Project 01: Resistor use?

hello everyone!

i tried to figure out whats the use of the resistors in line with the diodes?

i came so far, that resistor+diode are a voltage divider, meaning not the full 5V drop across the diode. ok.

but if i look at diodes characeristics, the current increases very fast over some threshold voltage.

so hm yeah... could you guys help me getting whats the point?

greetings

When the LED starts conducting, it will allow as much current as the source can supply.
The resistor limits that current to an amount that: will not burn up the LED, and will not damage the current source. Typically that is 20mA max.

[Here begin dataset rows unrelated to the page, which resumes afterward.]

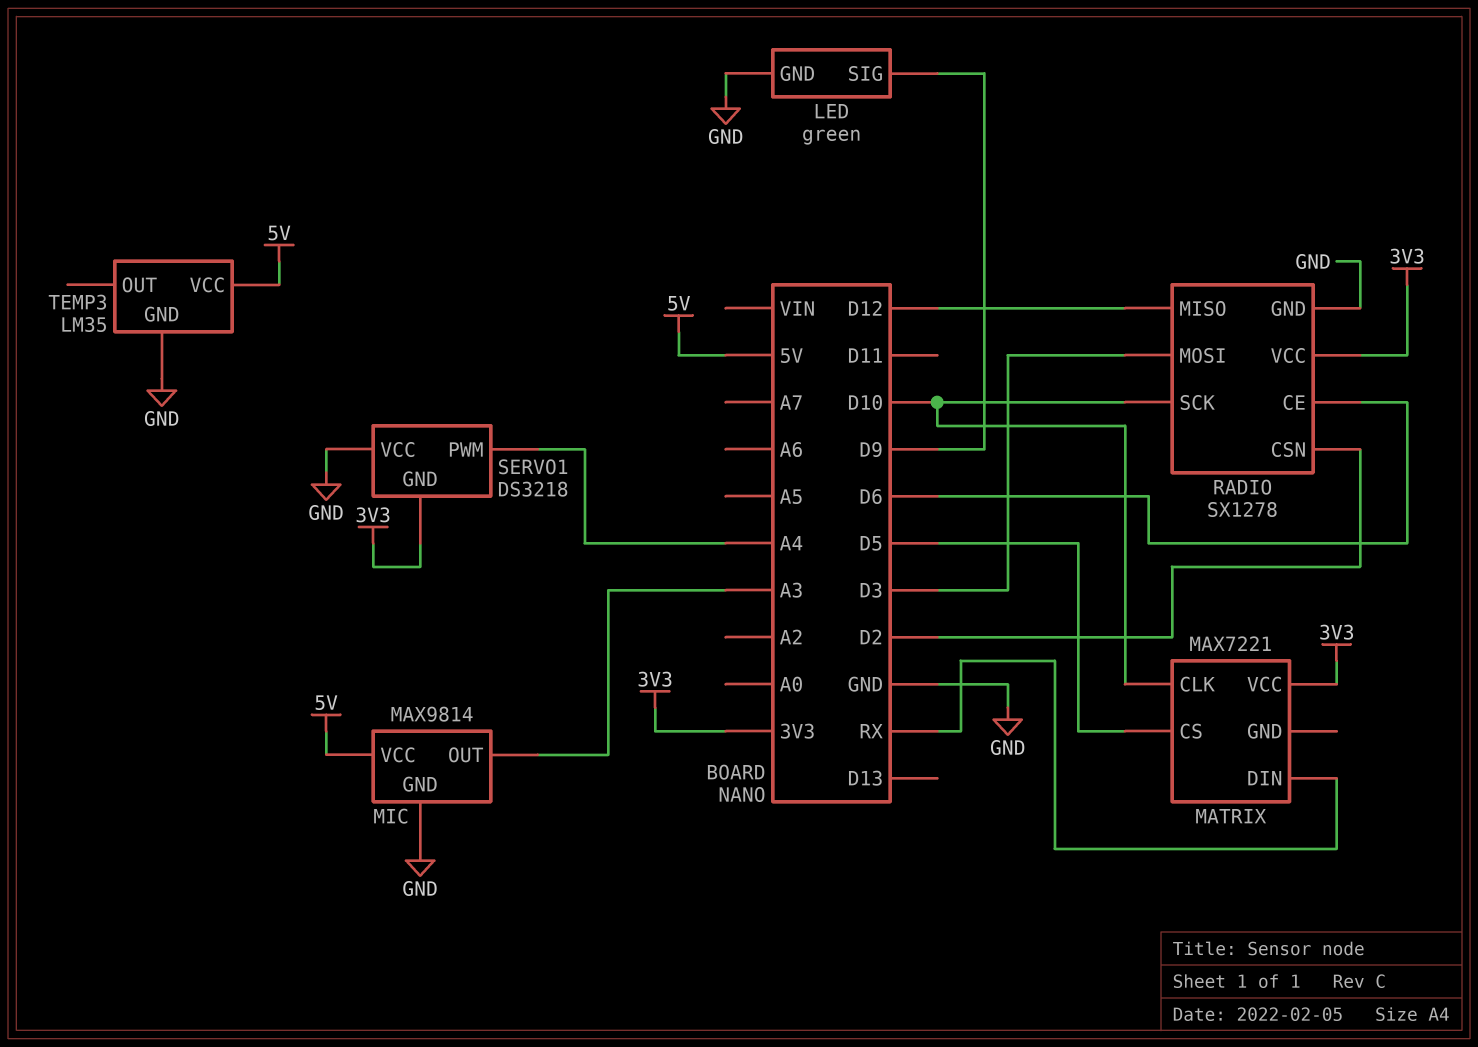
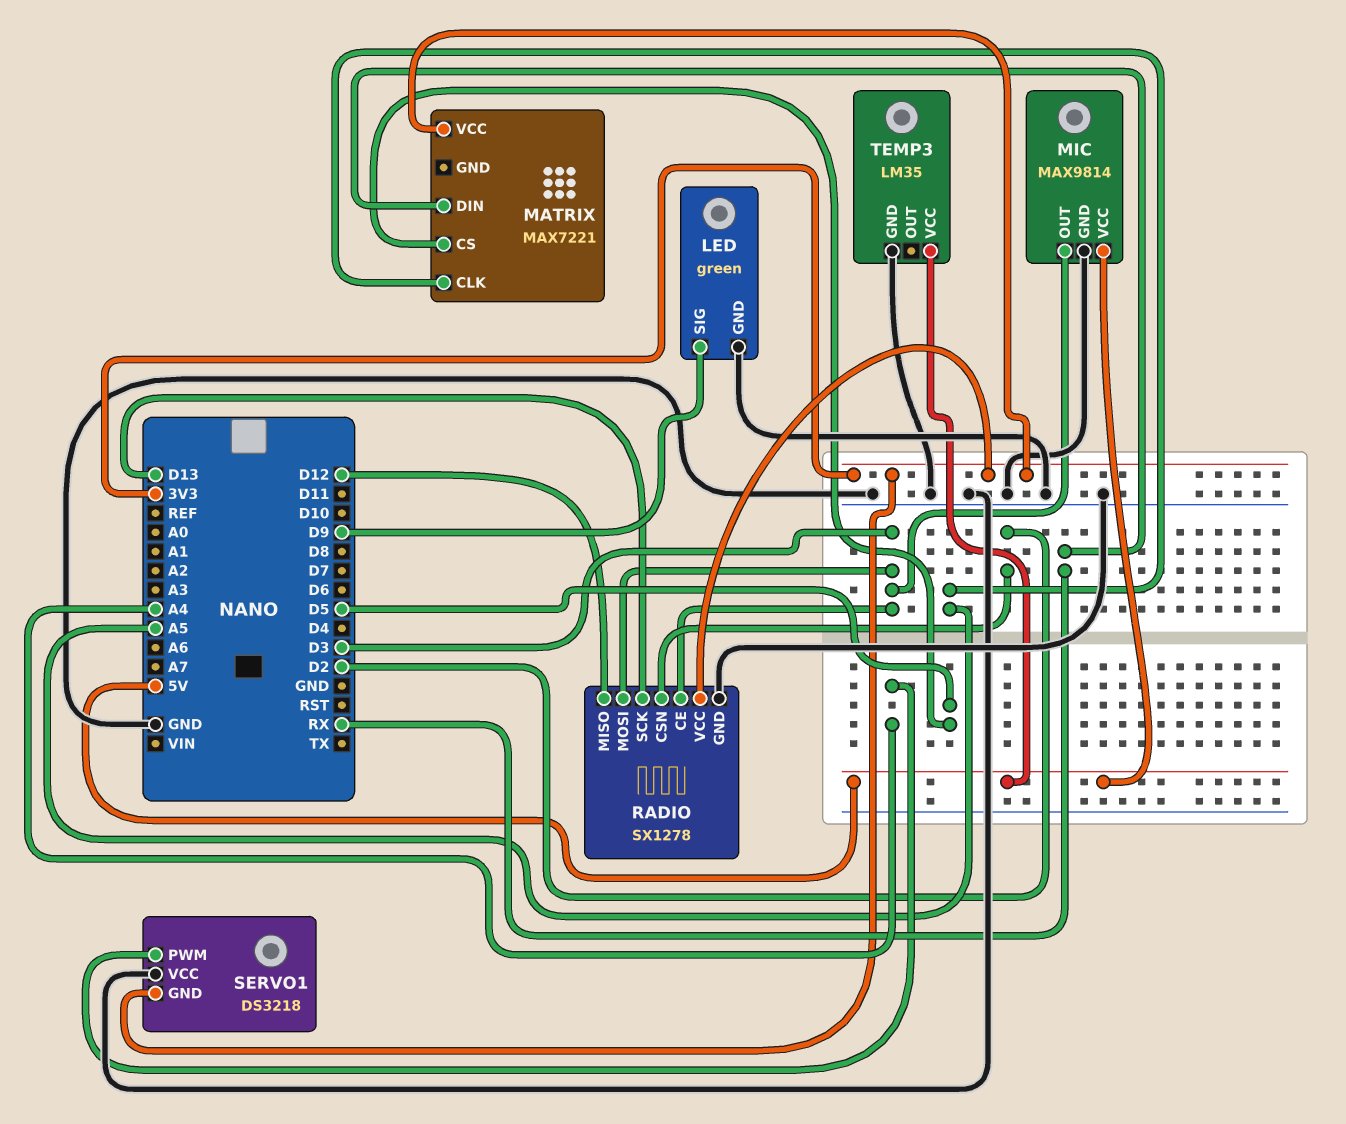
MATRIX pin CLK: D10 -> A5
MIC pin OUT: A3 -> D3
RADIO pin CE: D6 -> D3
RADIO pin SCK: D10 -> D13

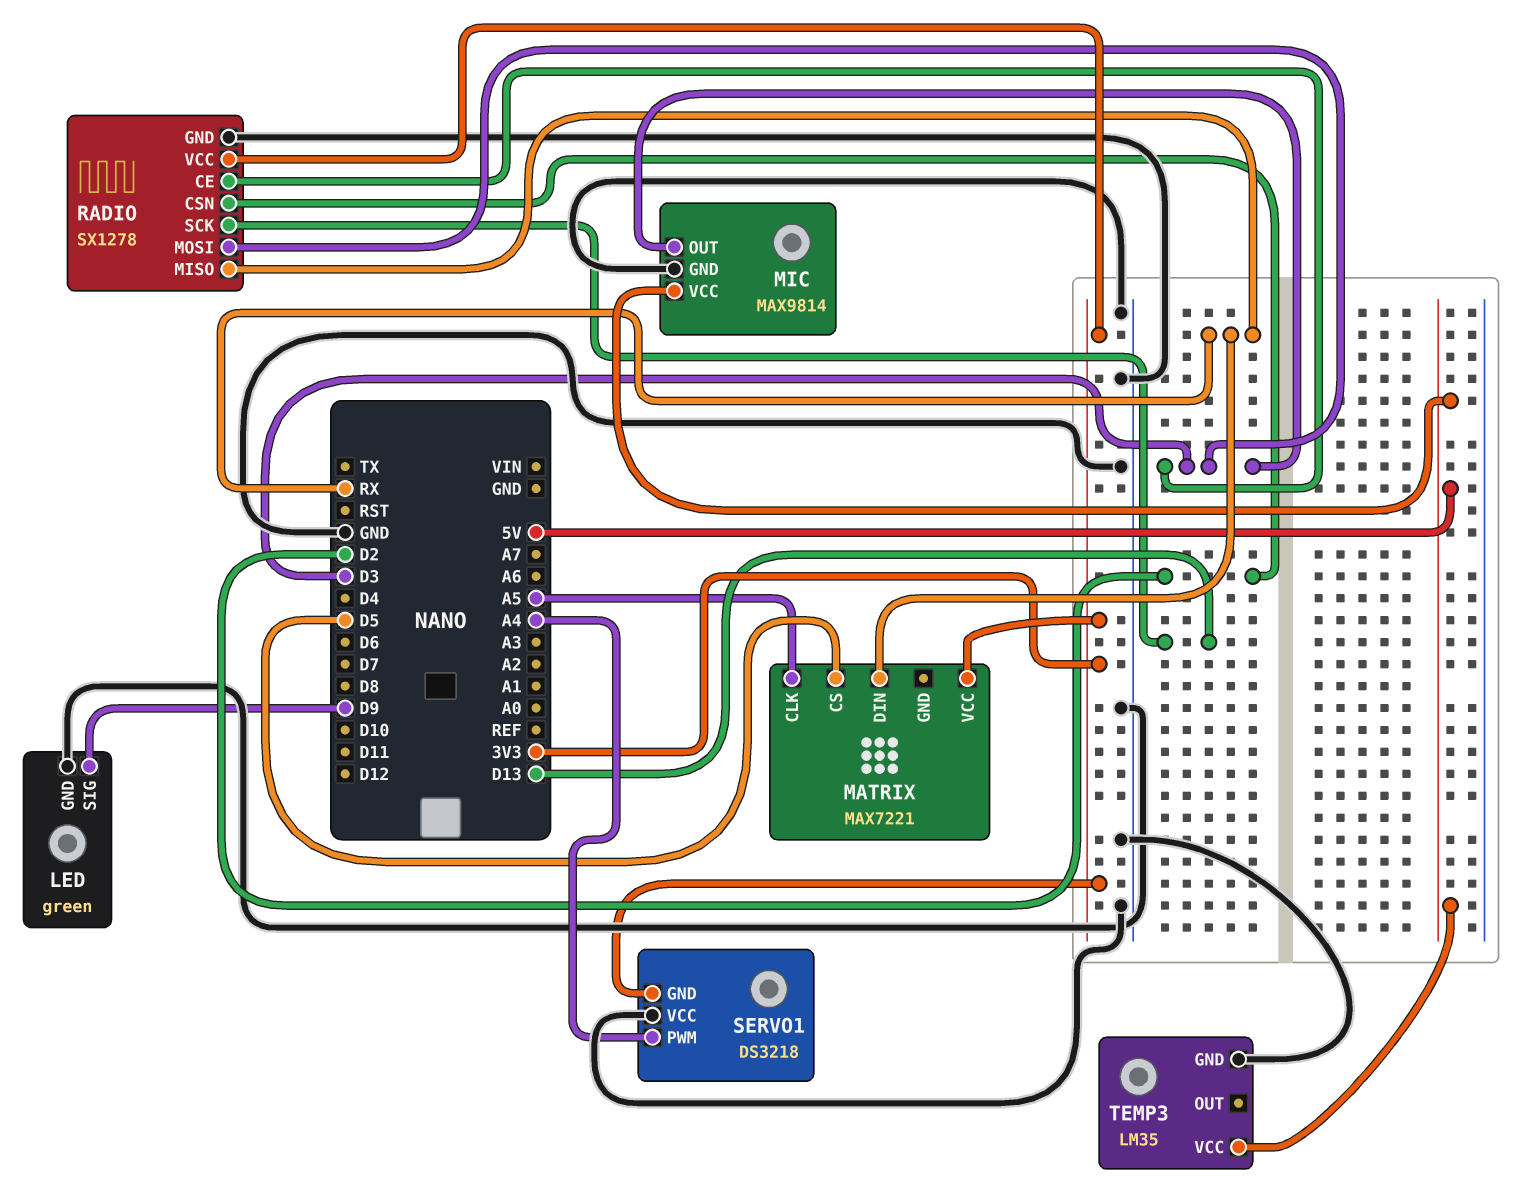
RADIO pin MISO: D12 -> RX

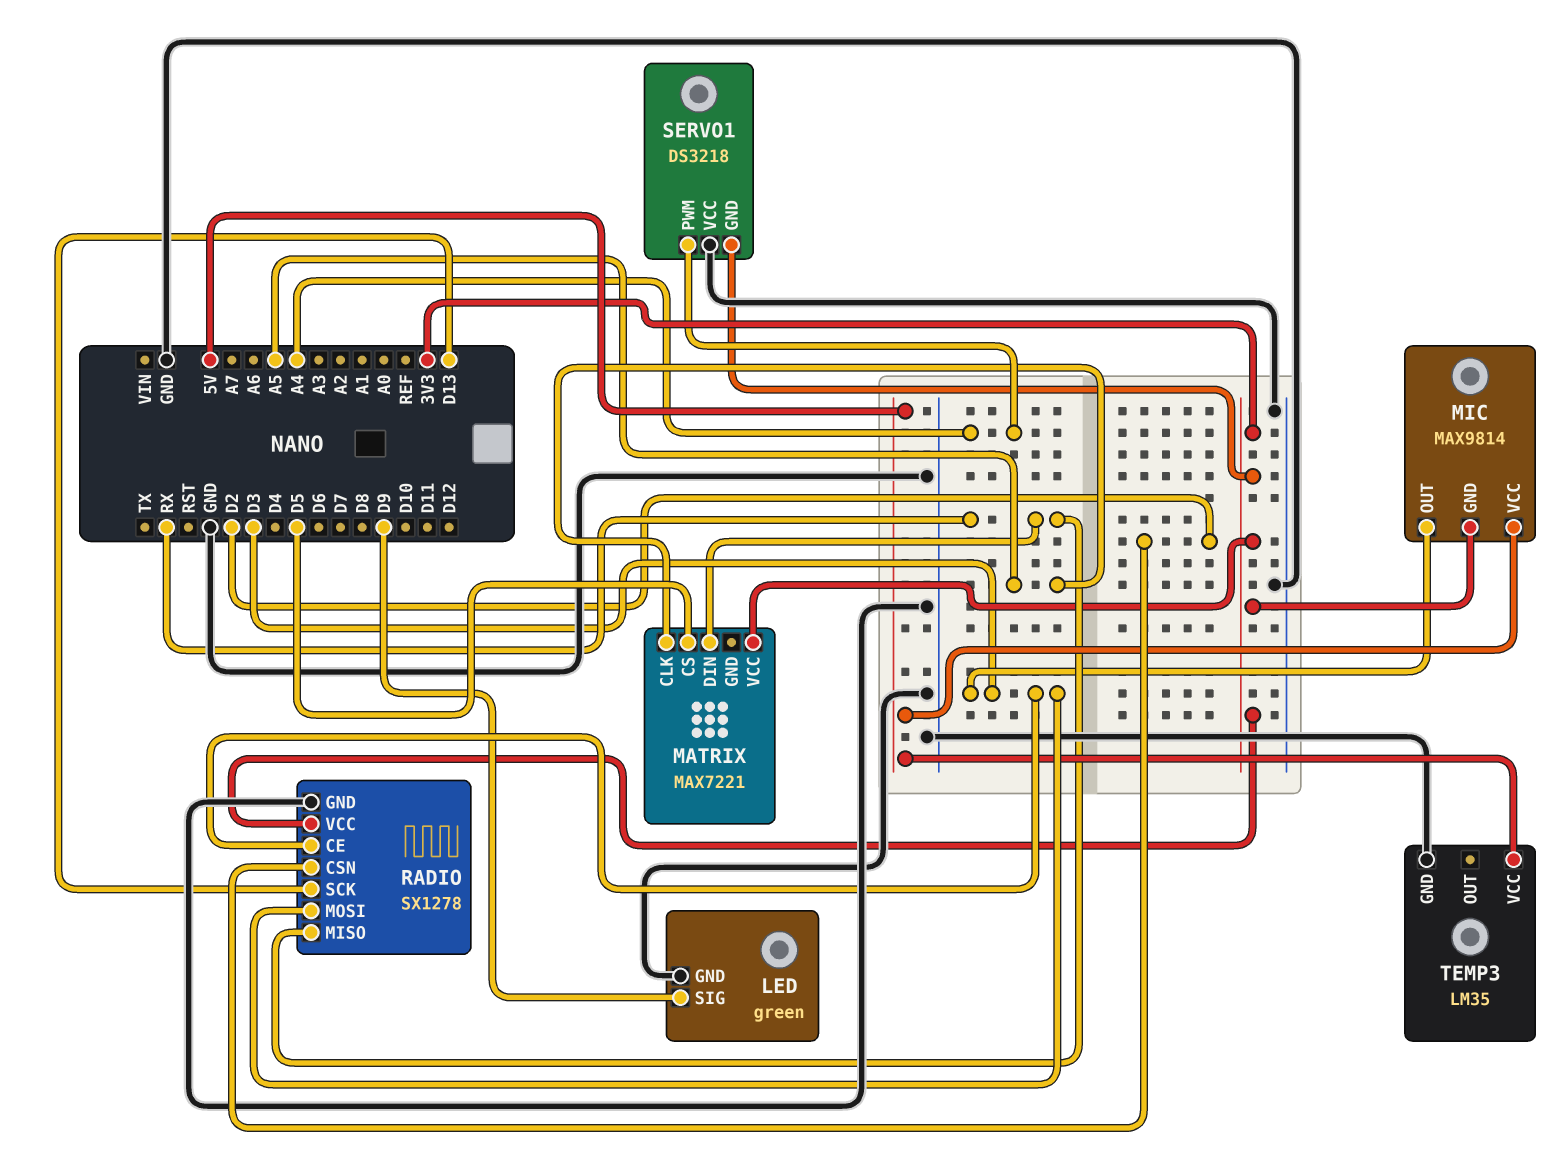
MIC pin GND: GND -> 3V3

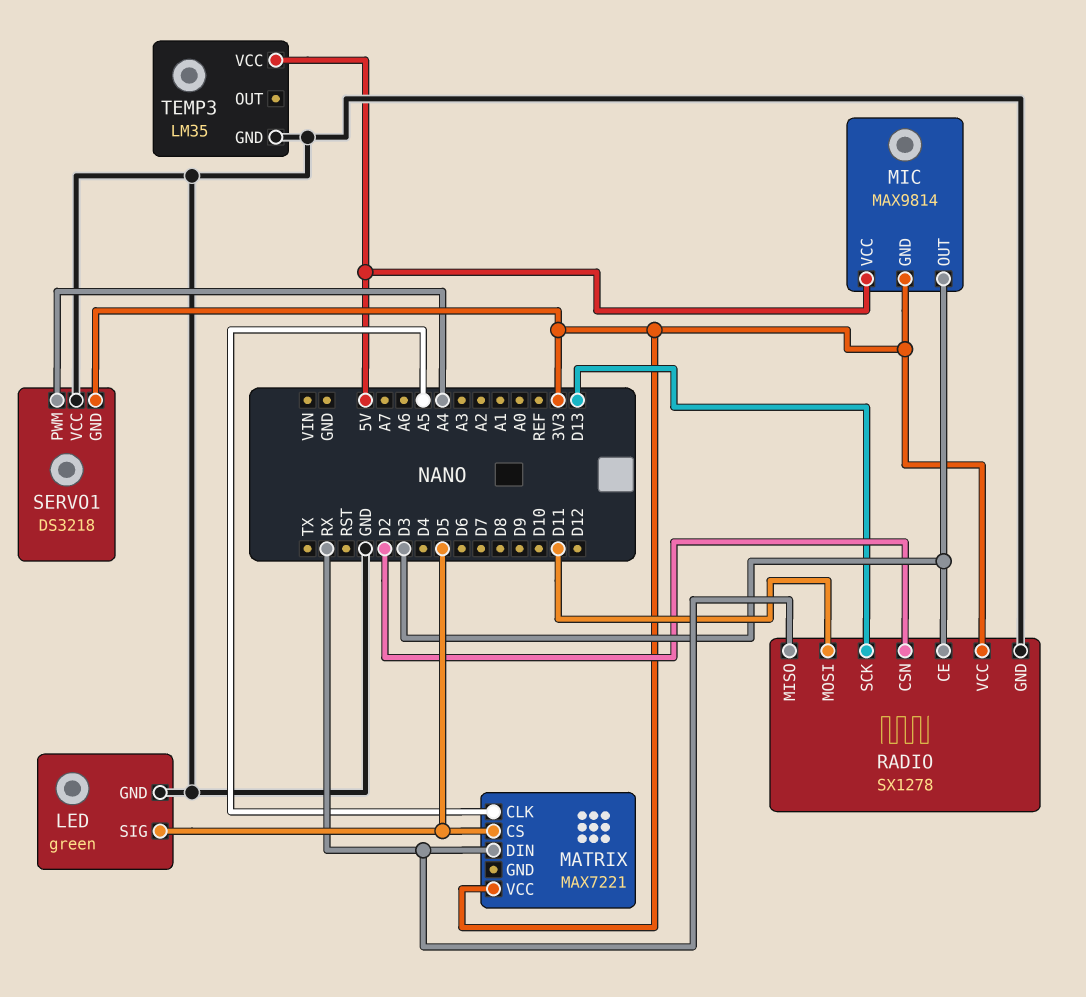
LED pin SIG: D9 -> D5
RADIO pin MOSI: D3 -> D11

So, i f you know the voltage the LED starts conducting, Vf, and you know source voltage, then the rest of the voltage will be across the resistor. Once you know the voltage across the resistor, you can select a value to limit the current using Ohms Law:
Voltage = Current * Resistor, typically shown as V=IR.
A little mathematical manipulation yields V/I = R.
So (Vs - Vf)/I = R
(5V - 2.2V)/.02A = R = 140 ohm with Red LED Vf of 2.2V. 150 is a standard value, yielding current of:
(5V-2.2V)/150ohm = 18.67mA

Make sense?

thank you . that helped

This analysis is cool, but, it doesn't mention duty cycle.

If we were to use a 50% duty cycle, say in the case of an IR transmitter switching at 36KHz, then, since the LED is off half the time, we could effectively double the power in the LED during the on time.

Since power (watts) is volts * amps, and using the a fore mentioned calculations limiting the average current to 20Ma, then we could recalculate the resistor to allow 40Ma when the LED is on.

(5V - 2.2V) / .04A
or
2.8V / 0.04 = 70 ohms

Standard 5% values have a 75 ohm step, reverse calculating yields:

75 ohms * 2.8 volts =37 Ma.

As far as I know, it might be possible to reduce the duty cycle to at least 30%, maybe 20% (experimentation recommended), if we choose 25%, that would further reduce the resistor to about 36 ohms or 77Ma.

But, you better make sure your software doesn't accidentally leave the LED on for very long, at that current, one second may be enough to let the smoke out. If I were designing it I would use a transistor to power the LED, and feed the transistor with a cap, so in case the software locked up, the transistor would turn off by itself.

Mark.

Depends on the LED. Some will allow higher pulses for short times:
Peak Forward Current (1/10th duty cycle, 0.1ms pulse width)
Some won't.
Don't generalize, find the spec's for the LED being used.